QUE HORAS ELA VOLTA?

De: ANNA MUYLAERT
Com: REGINA CASÉ, CAMILA MÁRDILA, KARINE TELES
27.08.2015
Por Luiz Fernando Gallego
A denúncia do patriarcalismo interesseiro na relação patrões-empregadas fica esvaziada pelo esquematismo no roteiro condescendente para com as plateias.

Ao abordar certas peculiaridades da tradicional relação de patrões da alta classe média brasileira com suas empregadas domésticas, Anna Muylaert desenvolveu um roteiro interessante do ponto de vista das situações que denunciam contradições da cordialidade de patrões que não pedem nada sem acrescentar um “por favor” enquanto se beneficiam enormemente dos serviços que lhes são prestados: é quando Jéssica (Camila Márdila), filha da empregada Val (Regina Casé), chega na casa dos patrões Bárbara (Karine Teles) e Carlos (Lourenço Mutarelli), evidenciando a submissão de sua mãe conformada a um modo de ser tratada que, sob tanta amabilidade, não corresponde de fato ao quanto ela é útil (e utilizada) naquela família.

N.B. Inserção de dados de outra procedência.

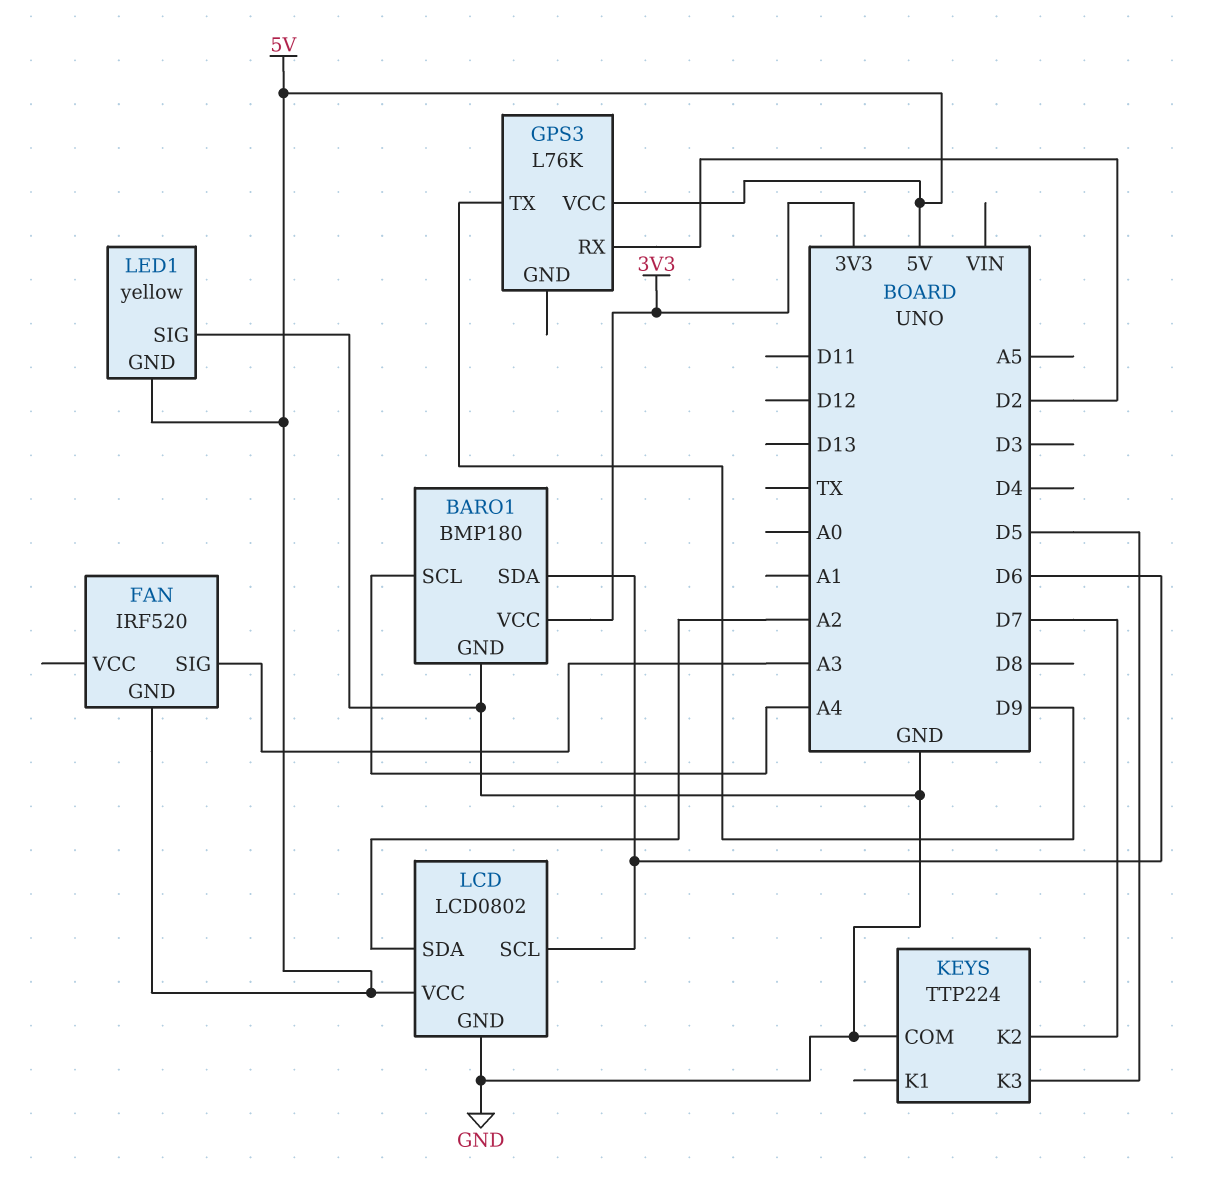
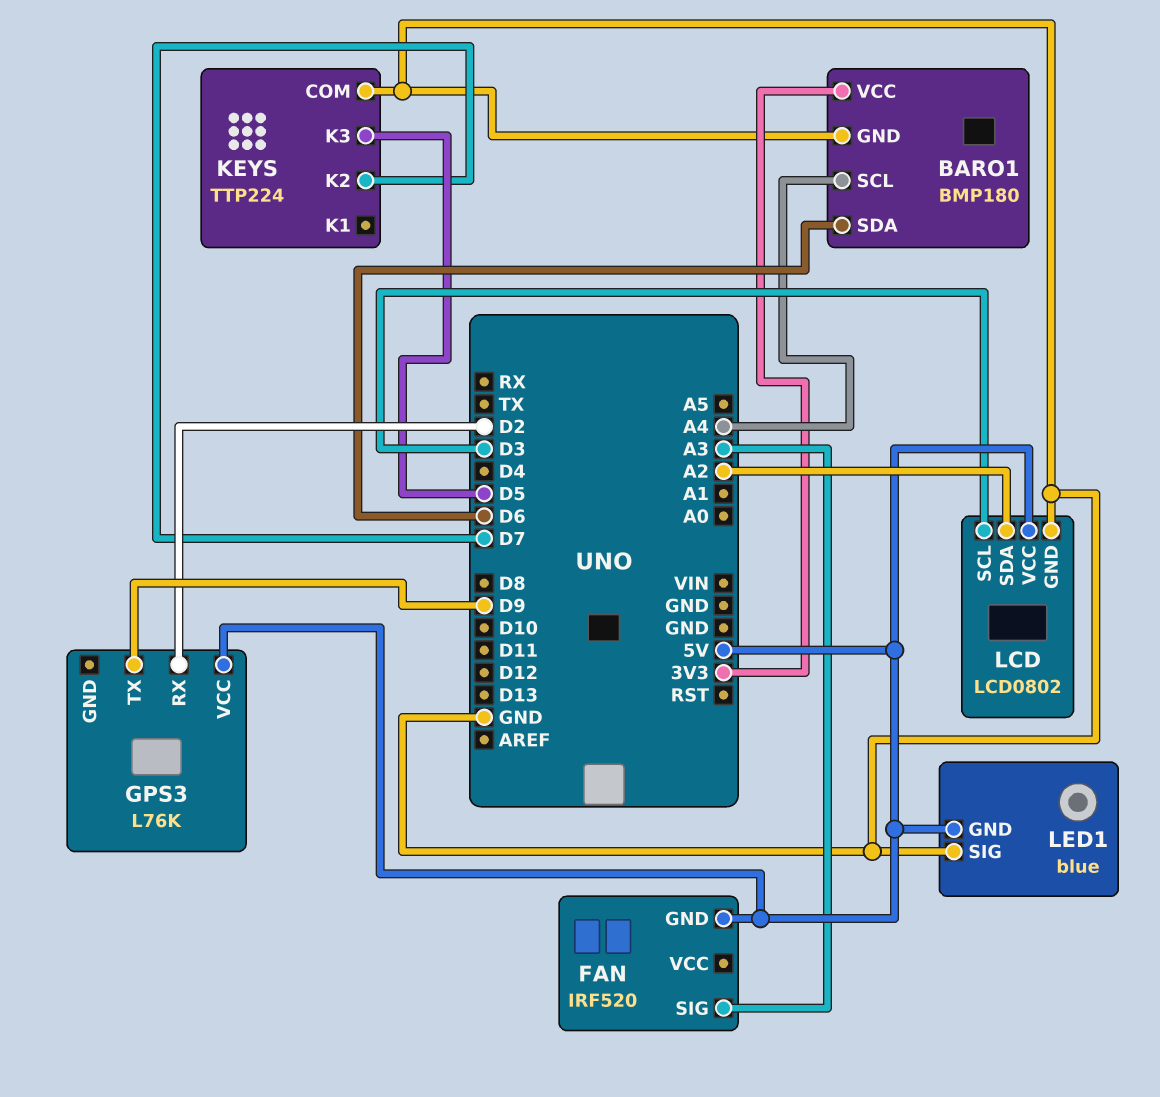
LCD pin SCL: D6 -> D3
LED1: yellow -> blue

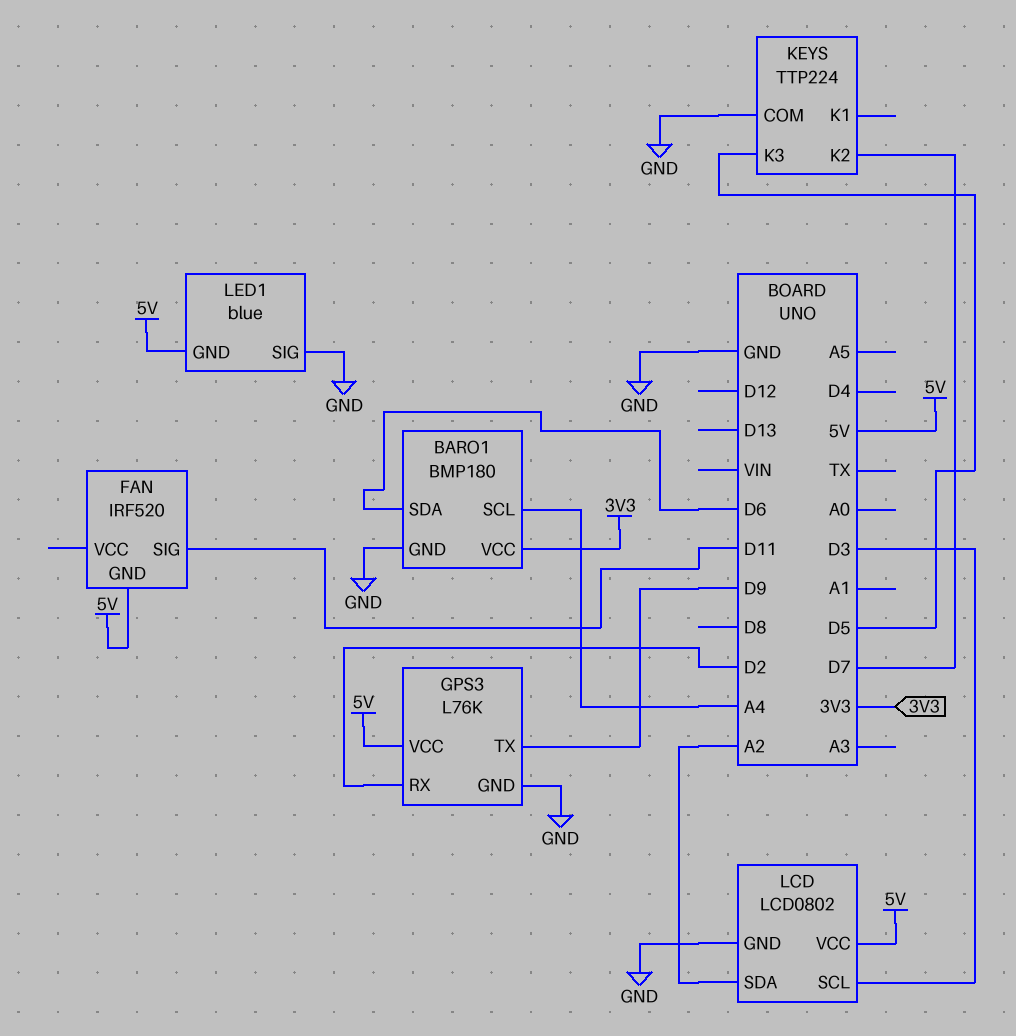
FAN pin SIG: A3 -> D11
GPS3 pin GND: none -> GND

Pena que - do ponto de vista da criação dos personagens e de suas reações aos conflitos latentes que vão se tornando manifestos - o enredo se desenvolva através de esquematismos que os deixam com traços caricaturais, o que prejudica mais especialmente o desempenho de Karine Teles. Não se trata de ignorar que existem pessoas como ‘Bárbara’ - e até bem piores, preconceituosas e menos dissimuladas na exploração dos criados - mas se houvesse mais sutileza na demonstração do que a diretora e roteirista pretendeu, o paternalismo e patriarcalismo da classe média para com suas empregadas ditas "quase que da família" ficariam mais problematizados no interior mesmo de condicionantes sociais de afabilidade que servem para manter as restrições e diferenças de classes.

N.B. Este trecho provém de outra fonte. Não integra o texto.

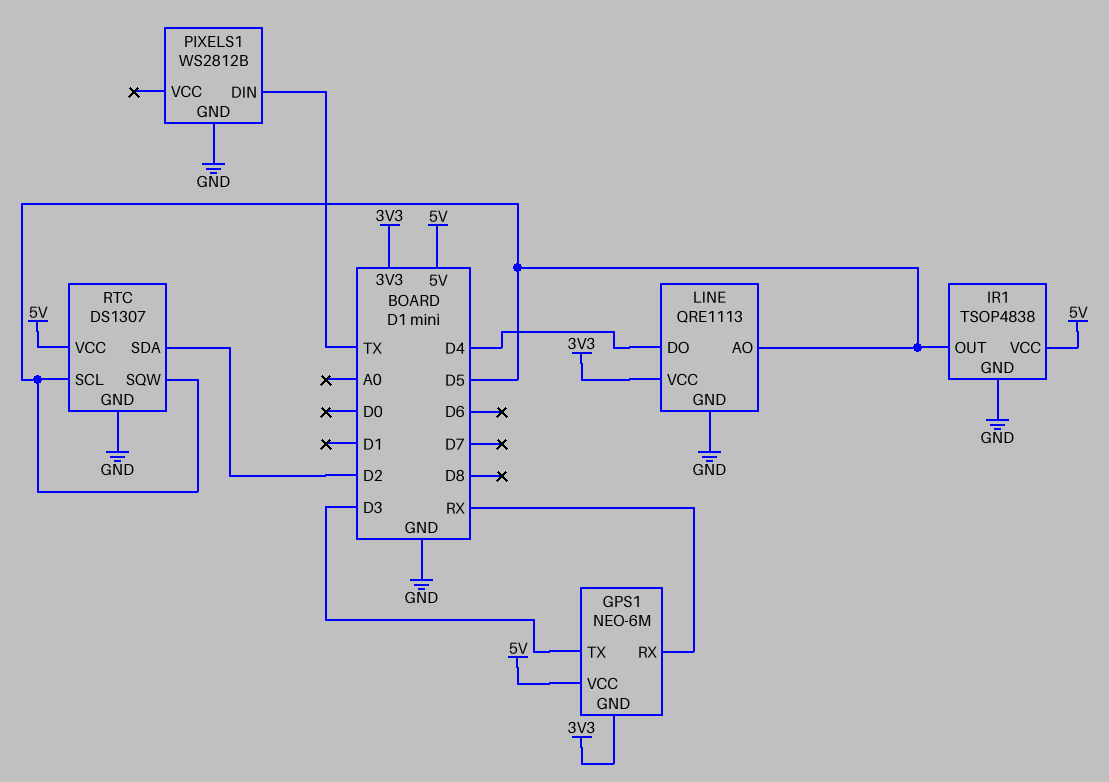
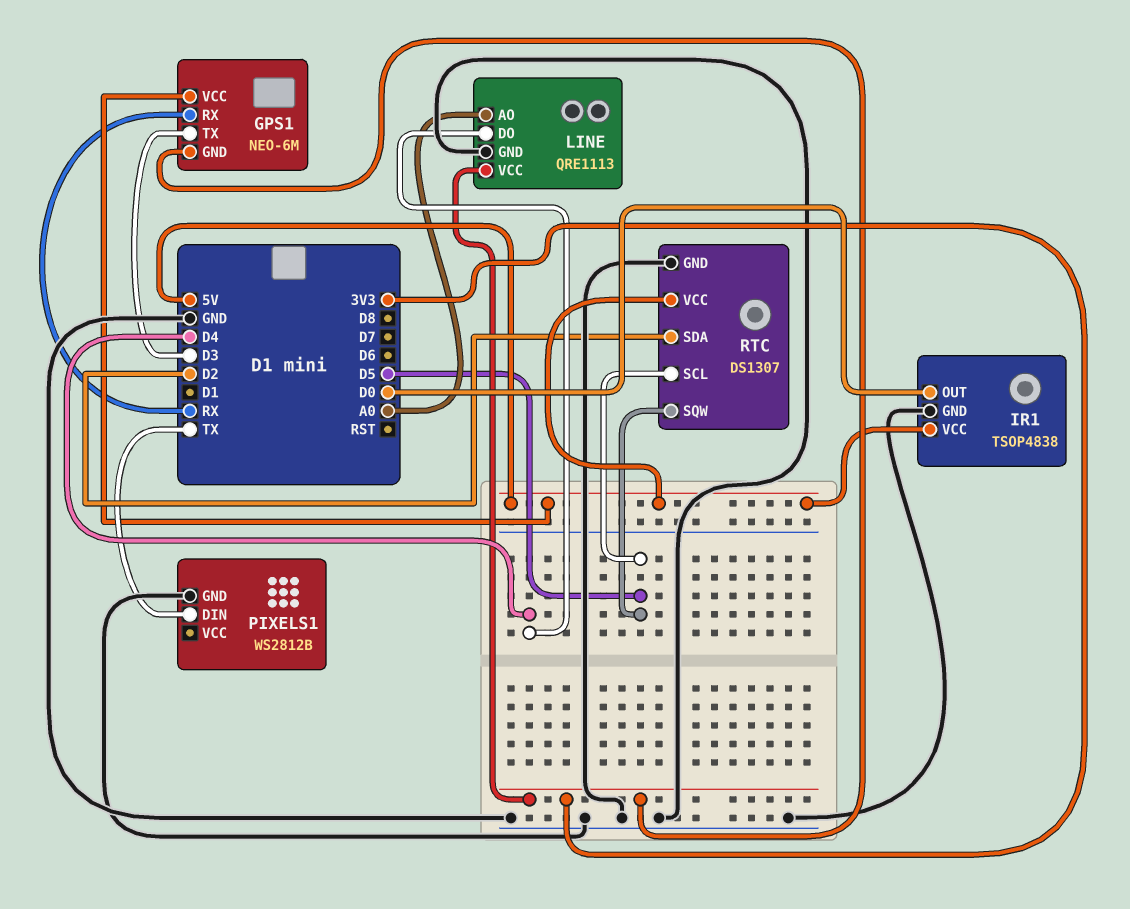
IR1 pin OUT: D5 -> D0
LINE pin AO: D5 -> A0

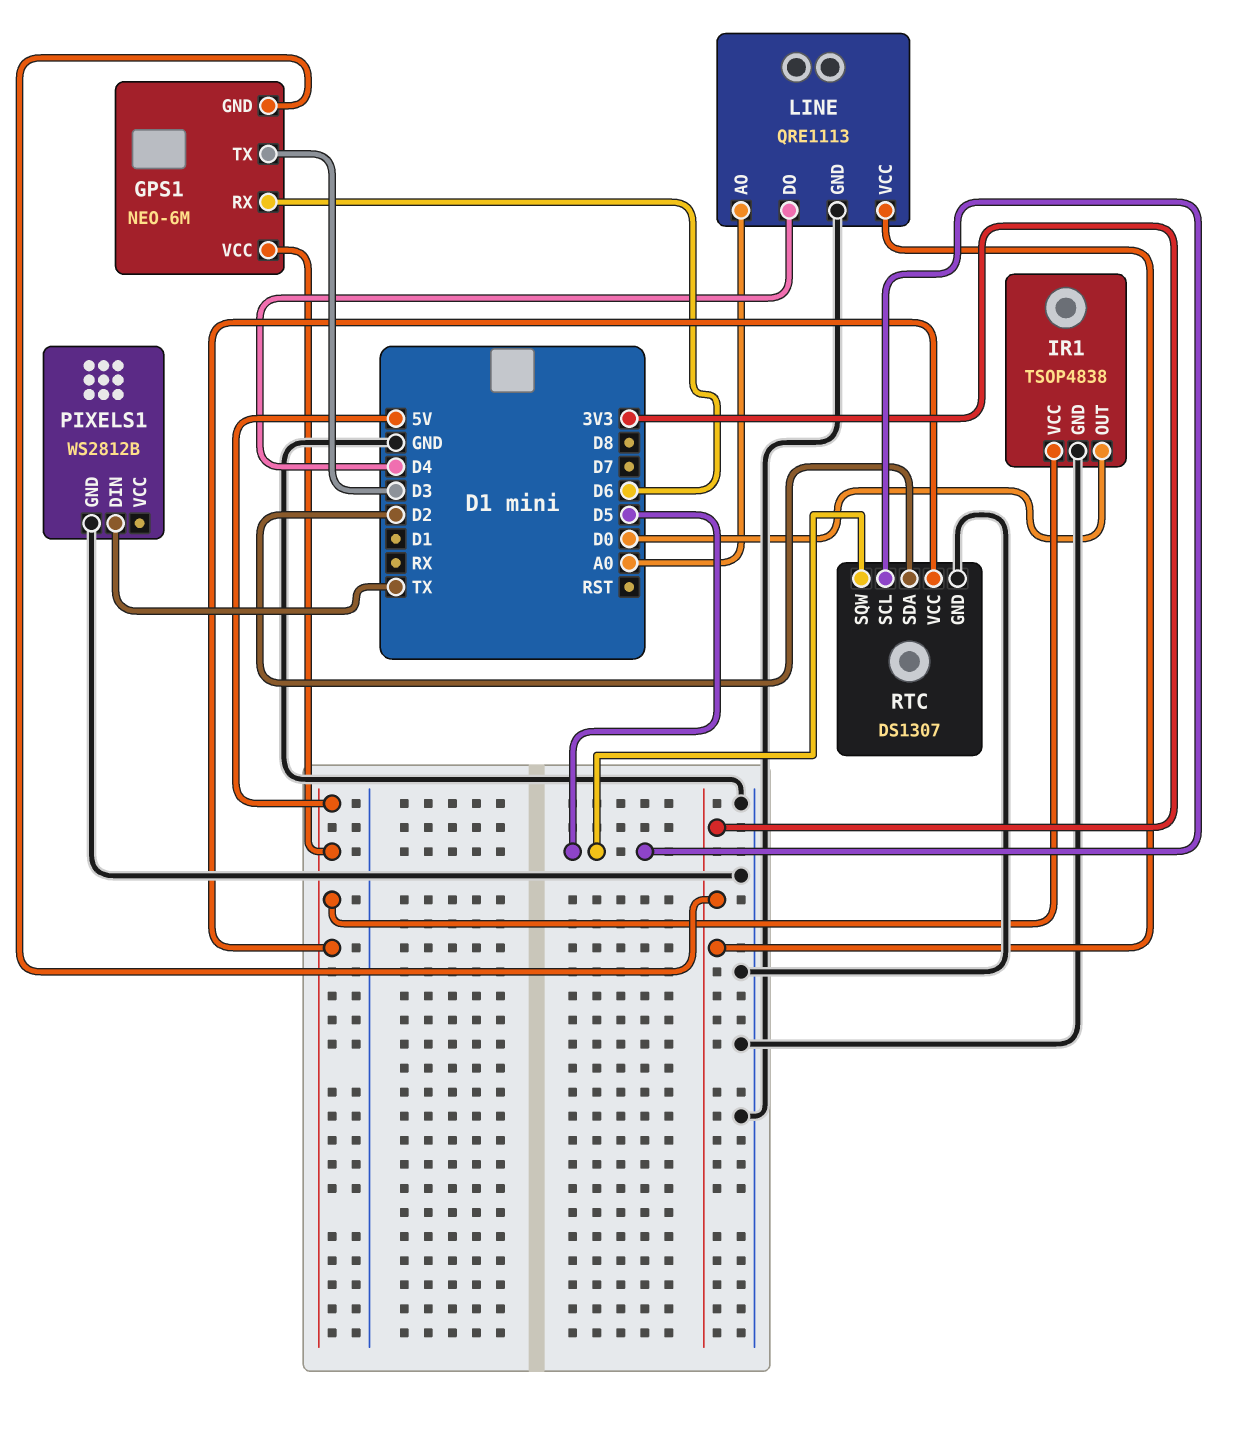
GPS1 pin RX: RX -> D6

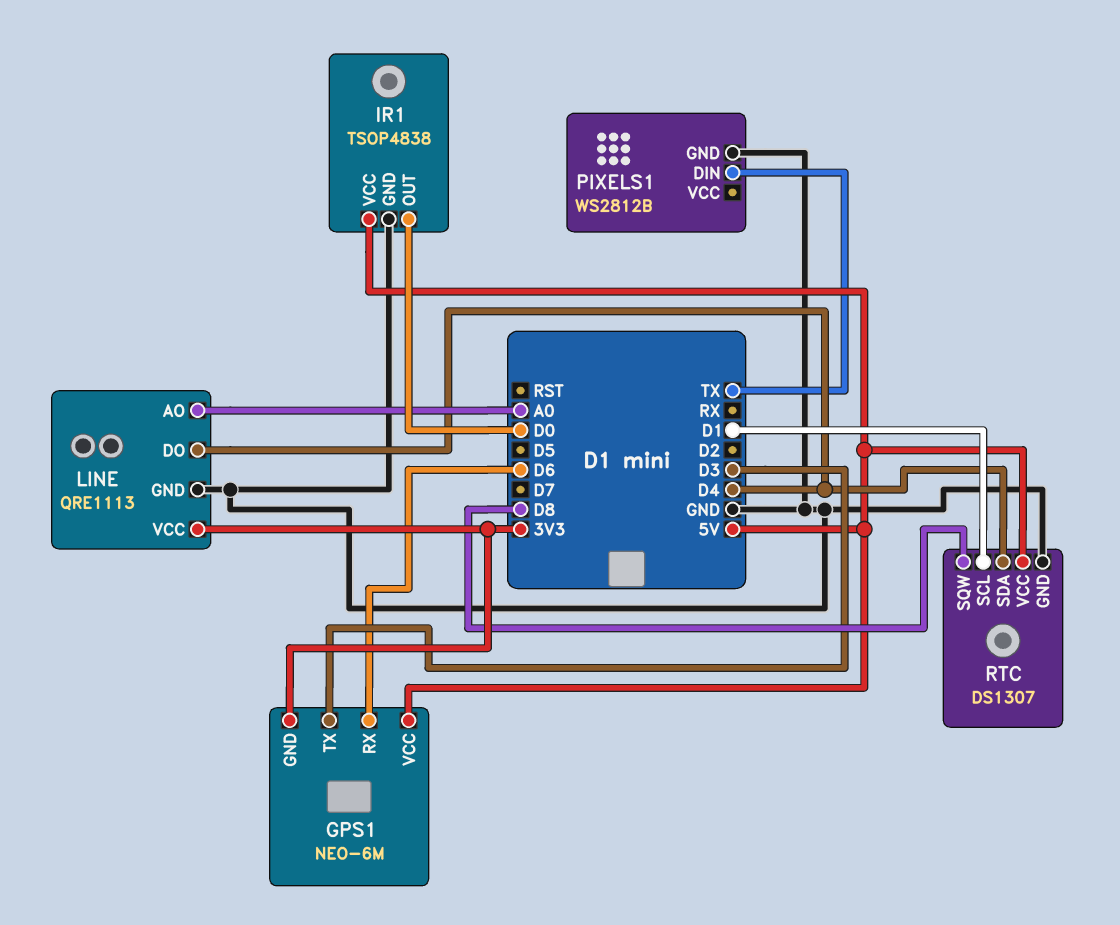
RTC pin SCL: D5 -> D1
RTC pin SDA: D2 -> D4
RTC pin SQW: D5 -> D8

Pesar a mão nos patrões - com momentos de praticamente vilões pela mesquinharia revelada sob a capa de polidez patriarcal - esvazia o alcance que a crítica social almejada poderia obter. Com pessoas de “boas intenções” e sem derrapadas, seja como megera ou como explorador, a crítica ao sistema de dominação pelo afeto ficaria mais contundente. O modo explícito que o roteiro persegue soa a proselitismo de "mensagem" óbvia, transformando o filme em “filme de tese” um tanto previsível em alguns aspectos e surpreendendo mal em outros - como na assimetria entre o rendimento nos estudos de Jéssica e do filho dos patrões, Fabinho (Michel Joelsas). E os planos fixos de enquadre dentro do qual os atores se movimentam pretendem uma suposta sofisticação formal que entra em choque com o primarismo esquemático de personagens e do roteiro.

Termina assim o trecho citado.